No wonder, the Wonder of it all.

It is common religious practice often to think of such symbols as icons, as windows through which one may prayerfully discover and perhaps experience a greater depth and power. We speak of sacraments in that way, as “outward and visible signs of inward and spiritual grace…(and) as sure and certain means by which we receive that grace.” (Book of Common Prayer, p 857) As well, it is not uncommon to make icons into idols, to admire — or to be offended by — only the window and to remain completely blind to the view, failing to discover any possible deeper meaning altogether.

On the First of January in the very middle of these twelve days of Christmas, the church keeps a day whose symbol, indeed, whose icon is for Christians perhaps second only to the cross.

We call it the Feast of the Holy Name. It recalls for us that this child of manger and miracle became through his flesh a son of the Old Covenant. And it recalls that through his naming as Jesus, he became a symbol and bearer of the New. Thus Jesus is a name above every name that, like the cross, anyone can use or misuse, but that is always rendered superficial until we can read through and beyond it, until we can read behind the symbols.

The power, place, and understanding of icons and especially the icon of Jesus himself has not been nor has it ceased to be the least source of great division in the Christian tradition. The study of this person and his work in our own time in the so-called “Jesus Seminars” creates likely some of the most controversial scholarship since the great credal councils themselves.

For in and through the historical Jesus, there is shaped the discovery of the Christ of faith and the possible reconciliation of all humankind. Through the icon of his holy name and his identity with it is revealed the profound irony of the Word made flesh, Christmas. But Christmas. like anything else that ever happens, including you and me, enters history through this peculiar event and its peculiar people with whom we share our lives. If it is not a miracle, then it is such an exception that it might as well be.

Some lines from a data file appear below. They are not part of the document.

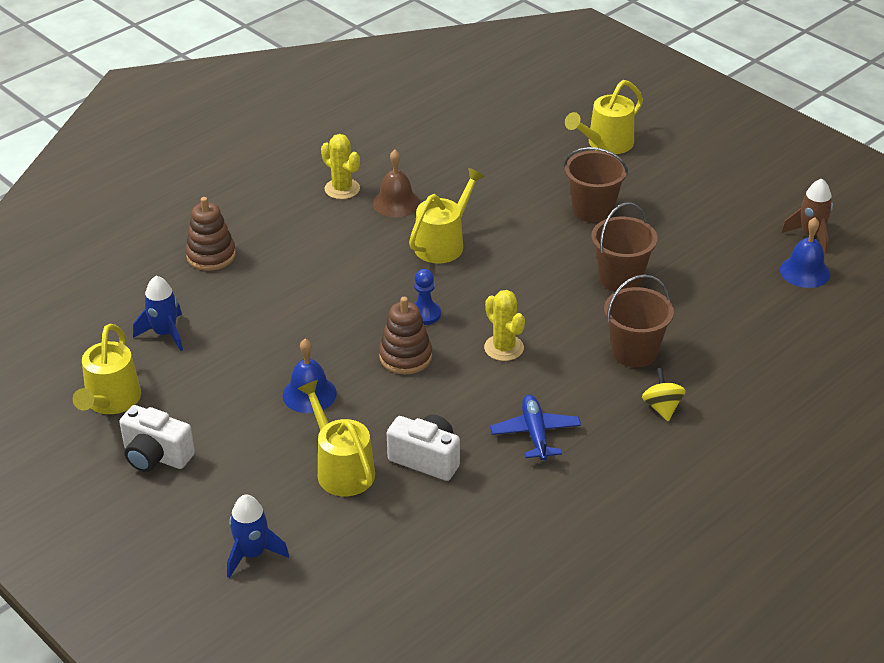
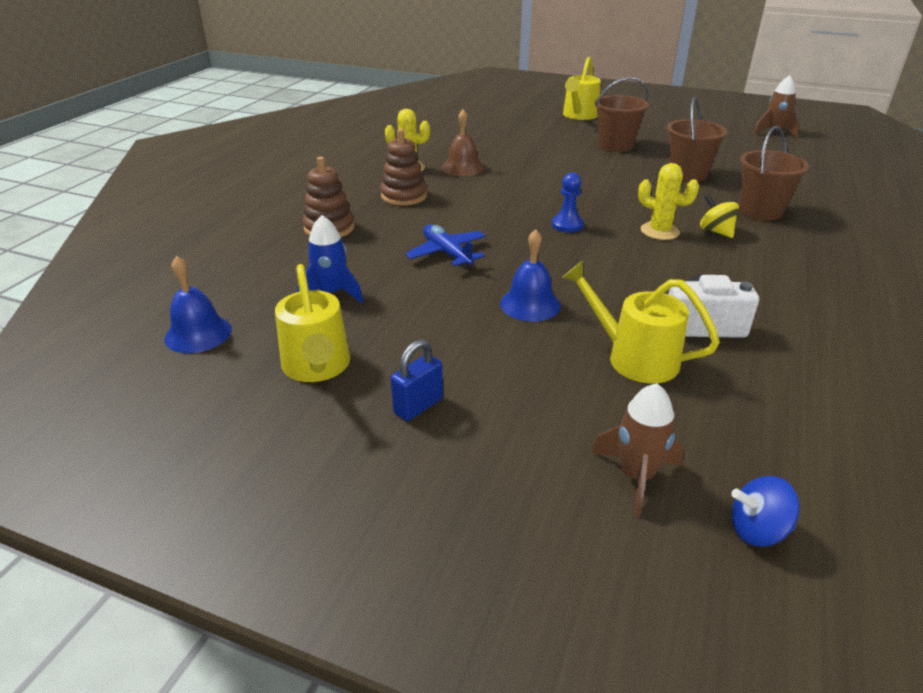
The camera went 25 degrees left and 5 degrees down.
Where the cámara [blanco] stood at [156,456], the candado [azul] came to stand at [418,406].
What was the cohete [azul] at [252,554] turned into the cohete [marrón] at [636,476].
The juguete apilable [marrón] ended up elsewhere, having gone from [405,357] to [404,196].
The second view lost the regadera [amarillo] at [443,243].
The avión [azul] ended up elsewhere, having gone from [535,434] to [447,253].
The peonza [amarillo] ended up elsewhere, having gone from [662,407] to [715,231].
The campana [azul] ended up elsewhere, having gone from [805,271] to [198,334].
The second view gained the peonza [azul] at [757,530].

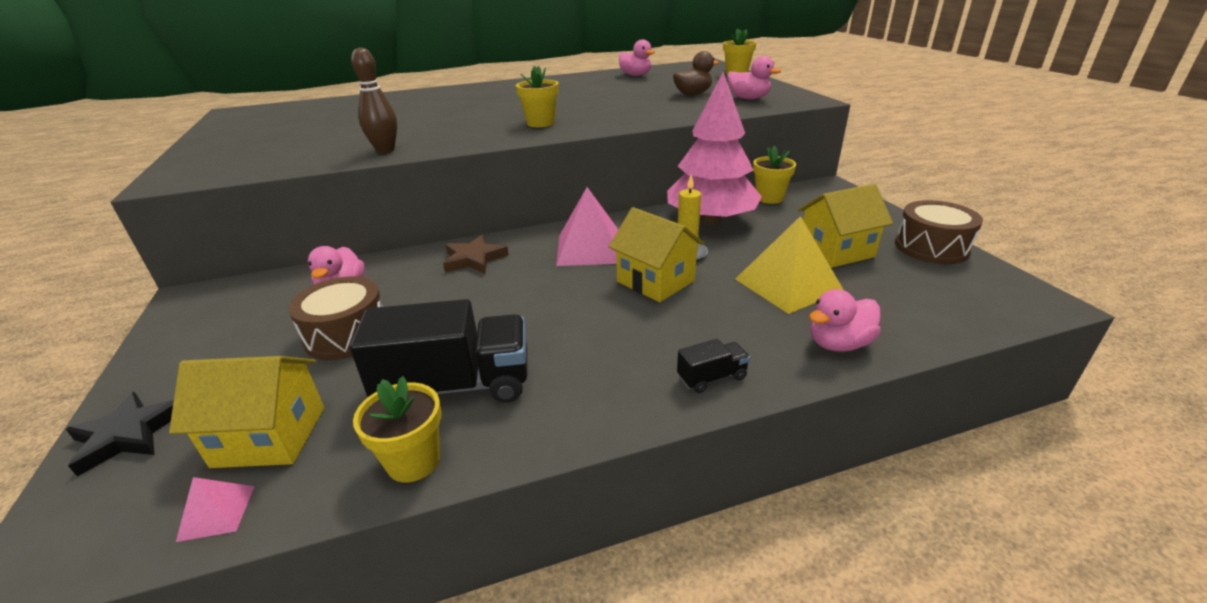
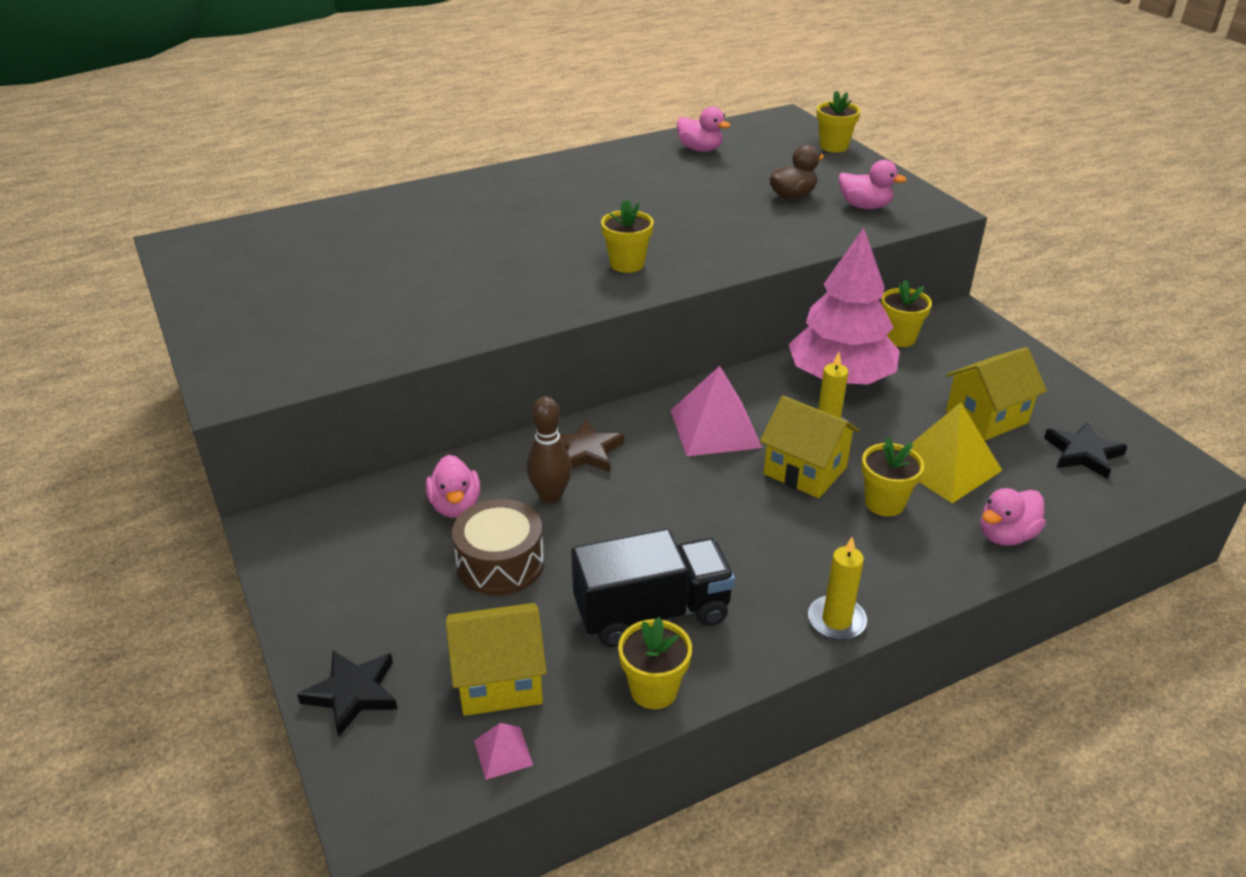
The camera went 10 degrees left and 5 degrees up.
The bolo [marrón] ended up elsewhere, having gone from [385,150] to [550,496].
The second view lost the camión [negro] at [712,378].
The second view lost the tambor [marrón] at [931,247].
The second view gained the vela [amarillo] at [836,620].
The second view gained the maceta [amarillo] at [884,503].
The second view gained the estrella [negro] at [1083,453].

It has been said that God’s sense of humor is perhaps no more apparent than in his creating human being so that the universe will have something to talk through, so that God will have something to talk with, and so that the rest of us will have something to talk about. That irony of God, that reversal of events by surprising us with the most familiar, is perhaps never more apparent than in his choosing our human being for a window through which we can see not only ourselves, but beyond that to God’s very presence.

We are occasions, you and I, opportunities, if such were needed, for all sorts and conditions of things. Just look at the way the universe fits itself around us. For doors and doorknobs and dishes. For mattresses and motorbikes. For books and bathtubs. For poems and posies. For pulpits and pews. For each other. Forever.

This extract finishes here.